Schupp erinnert an die Entstehung der volkswirtschaftlichen Gesamtrechnung: "Ernsthaft hat sich die VWL erst nach der Weltwirtschaftskrise in den 30er Jahren des letzten Jahrhunderts damit beschäftigt. Man versuchte zu errechnen, wie negativ sich denn die Folgen dieser Krise auswirken", so der Portfoliomanager. Dafür wurde die sogenannte Verteilungsrechnung genutzt, das zusammengefasste Einkommen des Volkes – Löhne, Vermögens- und Unternehmenseinkommen. "Dummerweise entwickelte sich dieses nach 1941, dem Kriegseintritt der USA, nicht mehr so wie gewünscht.
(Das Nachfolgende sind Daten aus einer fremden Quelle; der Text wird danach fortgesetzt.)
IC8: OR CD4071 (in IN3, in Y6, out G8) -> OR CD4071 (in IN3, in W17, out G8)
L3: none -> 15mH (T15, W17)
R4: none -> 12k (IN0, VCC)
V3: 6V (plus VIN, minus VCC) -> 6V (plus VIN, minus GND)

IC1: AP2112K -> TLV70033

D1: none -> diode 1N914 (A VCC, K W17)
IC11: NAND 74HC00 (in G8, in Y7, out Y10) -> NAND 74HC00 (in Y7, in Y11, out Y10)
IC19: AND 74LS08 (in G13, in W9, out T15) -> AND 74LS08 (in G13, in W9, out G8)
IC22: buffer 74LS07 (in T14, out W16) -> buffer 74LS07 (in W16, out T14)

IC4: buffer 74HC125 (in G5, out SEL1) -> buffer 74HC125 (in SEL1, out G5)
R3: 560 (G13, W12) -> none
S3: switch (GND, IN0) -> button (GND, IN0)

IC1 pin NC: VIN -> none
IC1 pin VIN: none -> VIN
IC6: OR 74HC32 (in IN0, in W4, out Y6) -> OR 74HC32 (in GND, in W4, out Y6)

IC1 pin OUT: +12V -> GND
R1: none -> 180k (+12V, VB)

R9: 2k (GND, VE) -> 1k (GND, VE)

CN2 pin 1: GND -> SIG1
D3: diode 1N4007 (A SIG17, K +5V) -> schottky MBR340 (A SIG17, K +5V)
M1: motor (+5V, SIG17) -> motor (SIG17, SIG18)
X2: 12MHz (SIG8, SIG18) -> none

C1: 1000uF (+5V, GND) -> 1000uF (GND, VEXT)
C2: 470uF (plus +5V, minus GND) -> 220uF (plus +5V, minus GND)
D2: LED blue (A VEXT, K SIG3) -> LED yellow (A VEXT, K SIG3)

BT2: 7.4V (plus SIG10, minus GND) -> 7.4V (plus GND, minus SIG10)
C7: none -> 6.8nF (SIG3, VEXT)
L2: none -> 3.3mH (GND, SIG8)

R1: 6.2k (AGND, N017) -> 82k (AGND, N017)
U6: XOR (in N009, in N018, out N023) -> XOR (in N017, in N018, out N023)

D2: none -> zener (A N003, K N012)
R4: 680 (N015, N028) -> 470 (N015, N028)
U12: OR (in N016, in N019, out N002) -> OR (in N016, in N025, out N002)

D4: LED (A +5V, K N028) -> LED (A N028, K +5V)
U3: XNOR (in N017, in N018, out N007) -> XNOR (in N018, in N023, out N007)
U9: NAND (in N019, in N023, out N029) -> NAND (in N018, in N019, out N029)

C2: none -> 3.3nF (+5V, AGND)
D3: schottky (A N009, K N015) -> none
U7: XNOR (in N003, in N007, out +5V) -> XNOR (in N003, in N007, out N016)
Das Geld wurde für den Krieg benötigt und stand daher der Bevölkerung nicht mehr zur Verfügung", berichtet Schupp. "Also brauchte man eine neue Kennzahl, die Wohlstand suggerierte, obwohl es der Bevölkerung schlechter ging."

"Die ursprüngliche Idee pervertiert"
Schon damals sei bekannt gewesen, dass man die Leistung einer Volkswirtschaft auf drei Wegen ermitteln könne: Entstehung, Verteilung und Verwendung. "So änderte man die Methodik ganz einfach von Verteilung auf Entstehung", so der Fidecum-Vorstand. "Von nun an stand nicht mehr das Einkommen, sondern die Produktion im Fokus. Das Ganze hatte den Charme, dass die Produktionszahlen in den Kriegsjahren gar nicht so schlecht aussahen, da Kriegsgerät, Waffen und Munition gebraucht und produziert wurden." So sei wohl auch das zuletzt erstaunlich hohe Wirtschaftswachstum in Russland zu erklären. "Damit wird aber die ursprüngliche Idee, den Wohlstand einer Volkswirtschaft zu messen, pervertiert", meint Schupp.

Als Beispiel nennt er eine Massenkarambolage auf der Autobahn – ein unstrittig negatives Ereignis. Aber: Die nötigen Ausgaben für die Reparaturen oder den Neuwagenkauf sowie der Einsatz der Abschleppfahrzeuge steigern das Bruttoinlandsprodukt. "Wenn beispielsweise der Wiederaufbau nach einem Erdbeben das BIP erhöht und die Steigerung des BIPs die Kerngröße ist, nach der wir Volkswirtschaften beurteilen, dann müssten wir uns ja solche negativen Ereignisse geradezu wünschen", so Schupp. Daher sei zumindest zu hinterfragen, ob das Wirtschaftswachstum die entscheidende Bezugsgröße zur Beurteilung einer Volkswirtschaft und das Hauptziel einer staatlichen Wirtschaftspolitik sein sollte.

Zum Abschluss nennt Schupp ein schönes Beispiel für die Skurrilität der Berechnungen: "Warum geht meine Arbeitszeit, wenn ich mir ein Ei koche, nicht in das BIP ein? Bestelle ich es jedoch im Restaurant, ist die Zubereitung Bestandteil des Bruttoinlandsproduktes." (fp)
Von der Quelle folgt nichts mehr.